Mittwoch, 7. September 2016

Das Schönheitsideal, das ich meiner Tochter vorleben will oder Warum die grauen Haare bleiben




Meine Friseurin erzählt mir jedes Mal, dass es wirklich sehr gute Naturfarbe gibt, mit der ich ruck zuck meine grauen Haare los werden könnte.
Will ich aber nicht, denn meine subtile Botschaft an meine Tochter ist eine andere.



Auch wir Erwachsenen leben unseren Kindern Schönheitsideale vor und sollten uns dessen bewusst sein.
Illustriert von Nele (10)
Oh doch, ich bin eitel und nein, grau ist wirklich nicht meine neue Lieblingsfarbe. Ich schaue oft in den Spiegel und finde das Bild, das sich mir bietet befremdlich.
Denn so cool bin auch ich nicht.
Die grauen Haare lassen mich anders aussehen und mich daran zu gewöhnen, naja...einfach ist anders. Denn auch ich bin schließlich aufgewachsen, mit einer Reihe von Schönheitsidealen, von denen klar war, dass es sie zu erfüllen gilt.

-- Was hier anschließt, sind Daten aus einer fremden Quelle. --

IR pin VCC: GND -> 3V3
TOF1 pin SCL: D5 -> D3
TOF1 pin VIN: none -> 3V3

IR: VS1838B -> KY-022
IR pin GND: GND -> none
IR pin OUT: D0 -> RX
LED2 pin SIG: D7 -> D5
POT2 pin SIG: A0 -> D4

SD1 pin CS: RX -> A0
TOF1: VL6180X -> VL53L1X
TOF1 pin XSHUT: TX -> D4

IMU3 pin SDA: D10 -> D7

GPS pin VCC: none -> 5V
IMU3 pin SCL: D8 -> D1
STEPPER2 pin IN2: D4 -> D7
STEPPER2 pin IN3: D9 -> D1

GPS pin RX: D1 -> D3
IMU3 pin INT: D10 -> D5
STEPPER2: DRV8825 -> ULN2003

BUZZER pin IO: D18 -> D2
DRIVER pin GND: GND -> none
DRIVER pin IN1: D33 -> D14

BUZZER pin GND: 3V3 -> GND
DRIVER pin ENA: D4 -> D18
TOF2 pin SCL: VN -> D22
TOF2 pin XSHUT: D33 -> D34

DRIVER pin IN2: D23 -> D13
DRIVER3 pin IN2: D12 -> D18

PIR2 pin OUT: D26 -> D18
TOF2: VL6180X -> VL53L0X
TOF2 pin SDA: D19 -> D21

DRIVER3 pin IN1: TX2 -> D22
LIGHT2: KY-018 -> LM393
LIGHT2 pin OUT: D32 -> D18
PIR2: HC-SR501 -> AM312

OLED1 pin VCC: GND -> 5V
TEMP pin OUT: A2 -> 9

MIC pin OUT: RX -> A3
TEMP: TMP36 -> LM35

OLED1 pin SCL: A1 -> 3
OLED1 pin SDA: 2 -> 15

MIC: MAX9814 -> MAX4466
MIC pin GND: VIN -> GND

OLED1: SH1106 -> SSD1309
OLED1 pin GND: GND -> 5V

Und von diesen Idealen hatte keines auch nur entfernt etwas mit dem Prozess des Älter werdens zu tun.
Ich gebe zu, sie überraschten mich jetzt nicht über Nacht, die grauen Haare. Ich hätte Zeit gehabt, mich daran zu gewöhnen, denn sie sind schon länger da. Haben sich schon vor Jahren sacht angekündigt, aber bisher dürften sie nicht bleiben.
Ich wollte sie nicht, auf gar keinen Fall. Ich kann doch nicht mit Anfang 30 schon so alt aussehen!


"Was ist schön und wer bestimmt das überhaupt?"


Kinder stellen schlaue Fragen und wenn man ganz genau zuhört und mit ihnen zusammen Antworten sucht, kann man mitunter viel erfahren.
Auch über sich selbst.

Warum stören diese grauen Haare so sehr? Und wenn stören sie überhaupt? 
Ganz ehrlich, mich eigentlich nicht! Und deshalb dürfen sie seit einer ganzen Weile bleiben, so ungewohnt es anfänglich auch war.
Denn ich möchte eigentlich etwas ganz anderes, als alle vier Wochen meine Haare färben! Ich möchte gerne Ich sein und sehen, wie ich mich verändere. Ich möchte mich wohl und zufrieden mit mir fühlen und nicht versuchen Ideale zu erfüllen, die nicht meine sind.
Vor allem aber möchte ich auch nicht Teil daran haben, Kindern diese absurden Vorstellungen von Schönheit in den Kopf zu pflanzen.
Ich habe nicht nur beruflich viel mit Kindern zu tun, sondern bin auch Mutter einer Tochter, die langsam aber sicher in die Pubertät kommt.


Ich habe also eine gewisse Vorbildrolle und möchte bewusst ein Schönheitsideal vorleben, das anders ist.


Ich möchte nicht vorleben, dass Altern etwas schreckliches ist und dass man die Spuren des Alters auf gar keinen Fall sehen darf.
Dass man mit 40 aussehen muss wie mit 20. Ich möchte meiner Tochter vorleben, dass Schönheit viele Gesichter hat und unabhängig ist von Alter.
Und ich möchte vorleben, dass keine Falte, kein graues Haar oder Altersfleck (ja, die werden auch noch kommen) meine wahre Schönheit beeinflussen kann.
Denn die wird nicht geprägt von glatter Haut, sonder von meinem Humor, meiner Art und Weise durchs Leben zu gehen und von meiner Neugier.
Und ich bin neugierig.
Auch aufs Altern!

Und wie gehst du mit dem älter werden um?